Dopo il diploma scientifico, ho intrapreso un percorso universitario in Giurisprudenza presso l’Università degli Studi di Ferrara. Successivamente, ho seguito diversi corsi di formazione specifica nell’ambito della selezione e della gestione delle risorse umane. Sono così riuscita a entrare nel mondo del lavoro all’interno di società di consulenza direzionale.
Perché hai scelto di lavorare in Connecto?
Stavo attraversando un periodo di cambiamento importante, a livello sia personale sia professionale, e Connecto ha rappresentato l’opportunità di inserirmi in una realtà diversa rispetto alle aziende in cui avevo lavorato fino ad allora. Quindi ho deciso di rimettermi in gioco applicando a un contesto diverso le competenze già acquisite dalle precedenti esperienze e di crescere in un ambiente dinamico e stimolante, affrontando nuove sfide.
Cosa fai in Connecto?
Inizialmente mi occupavo di presentare alle Pubbliche Amministrazioni i progetti legati alle forniture elettriche. Dal 2023, invece, lavoro nel dipartimento della mobilità sostenibile e mi occupo di gestire i contatti con i referenti comunali per lo sviluppo di progetti legati all’installazione delle infrastrutture di ricarica per veicoli elettrici.
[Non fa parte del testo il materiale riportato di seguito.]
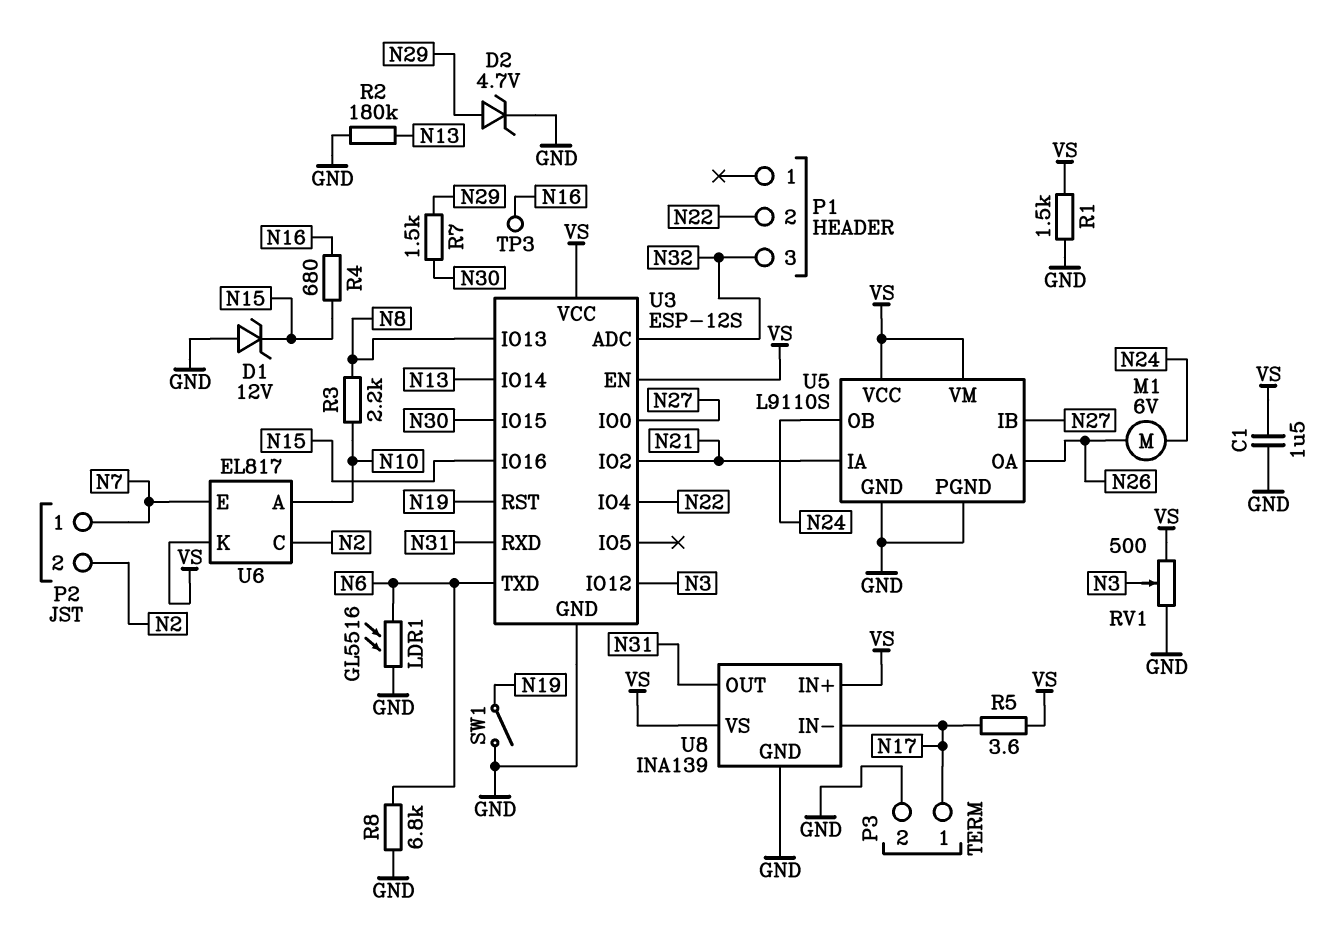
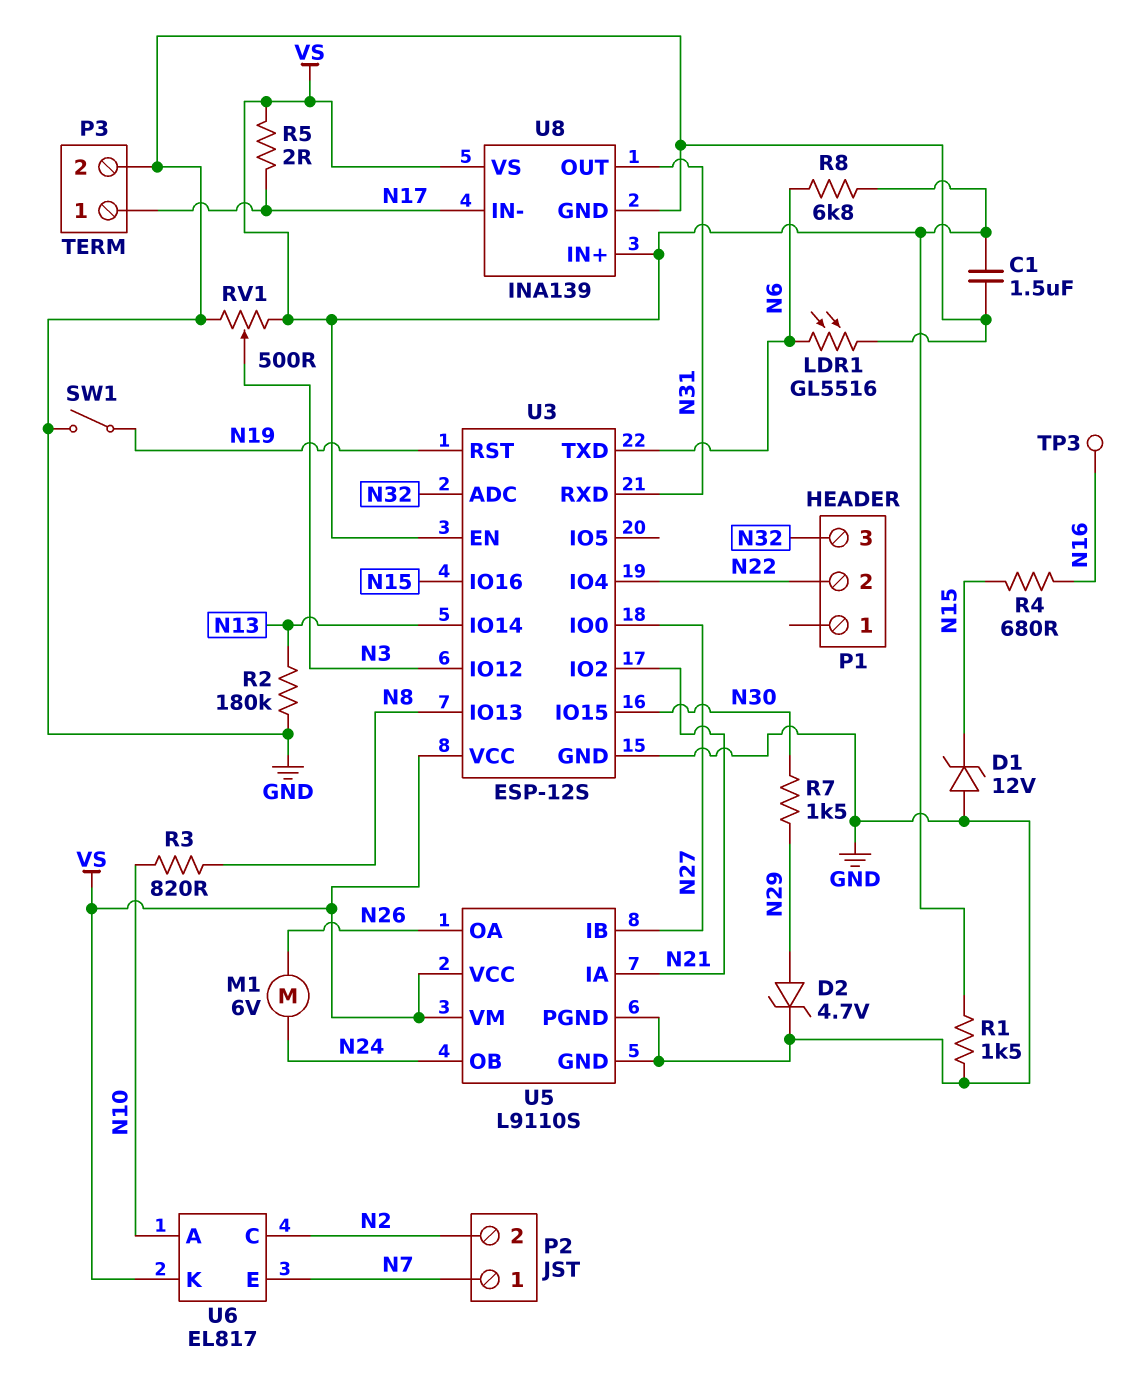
R3: 2.2k (N8, N10) -> 820 (N8, N10)
R5: 3.6 (N17, VS) -> 2 (N17, VS)
R8: 6.8k (GND, N6) -> 6.8k (N6, VS)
Cosa ti piace di più del tuo lavoro?
Quello che mi piace del mio lavoro è il fatto di occuparmi della fase iniziale dei progetti per la mobilità sostenibile, che poi vengono sviluppati con successo dai miei colleghi. Far parte di un team motivato e ben organizzato è uno stimolo continuo a mantenere il focus sugli obiettivi e raggiungere insieme i risultati. Allo stesso tempo, apprezzo però anche il fatto di avere una buona autonomia nella gestione delle mie attività, con la possibilità di crescere a livello professionale.
Un aggettivo positivo e uno negativo per descriverti.
Sono una persona corretta, ma sono anche permalosa.
Dimmi una cosa che proprio non sopporti.
Non sopporto le bugie, i sotterfugi e l'ipocrisia. Lo so, sono più di una cosa, ma per me sono aspetti strettamente collegati tra loro.
Il tuo passatempo preferito?
Mi piace fare camminate a passo veloce e mantenere sempre alto il mio livello di curiosità.
Il libro che hai amato di più?
Leggo molto, quindi sceglierne solo uno non è facile. Però “Il Profumo” di Patrick Süskind mi ha davvero colpita. È un romanzo ambientato nella Francia del XVIII secolo e racconta la storia di Jean-Baptiste Grenouille, un uomo dotato di un olfatto straordinario ma privo di odore corporeo. Tuttavia, la sua ossessione per la creazione del profumo perfetto lo porta, nel corso del libro, a compiere gesti estremi.
Il tuo musicista/ canzone preferito?
“Life on Mars” di David Bowie.
Se potessi rinascere, in quale epoca vorresti vivere e con quale ruolo?
Ci sono troppe epoche interessanti e troppi ruoli affascinanti tra cui scegliere. Forse sceglierei comunque quella attuale ma con un ruolo strategico, magari in ambito giuridico o diplomatico.
Nell’epoca attuale quale personaggio vorresti incontrare?
Nessuno in particolare.
Quale superpotere vorresti avere?
Mi piacerebbe avere il potere di guarire le persone e di creare giustizia.
Qual è il tuo sogno nel cassetto?
Vivere in serenità ed essere felice.
Qual è il tuo motto della vita?
Più che un motto, nella vita mi ripeto di essere sempre coerente con i miei valori e con i principi di onestà, anche quando tutto intorno sembra suggerire il contrario. Credere nel giusto – per quanto possa essere soggettivo – è sempre una strada che vale la pena percorrere.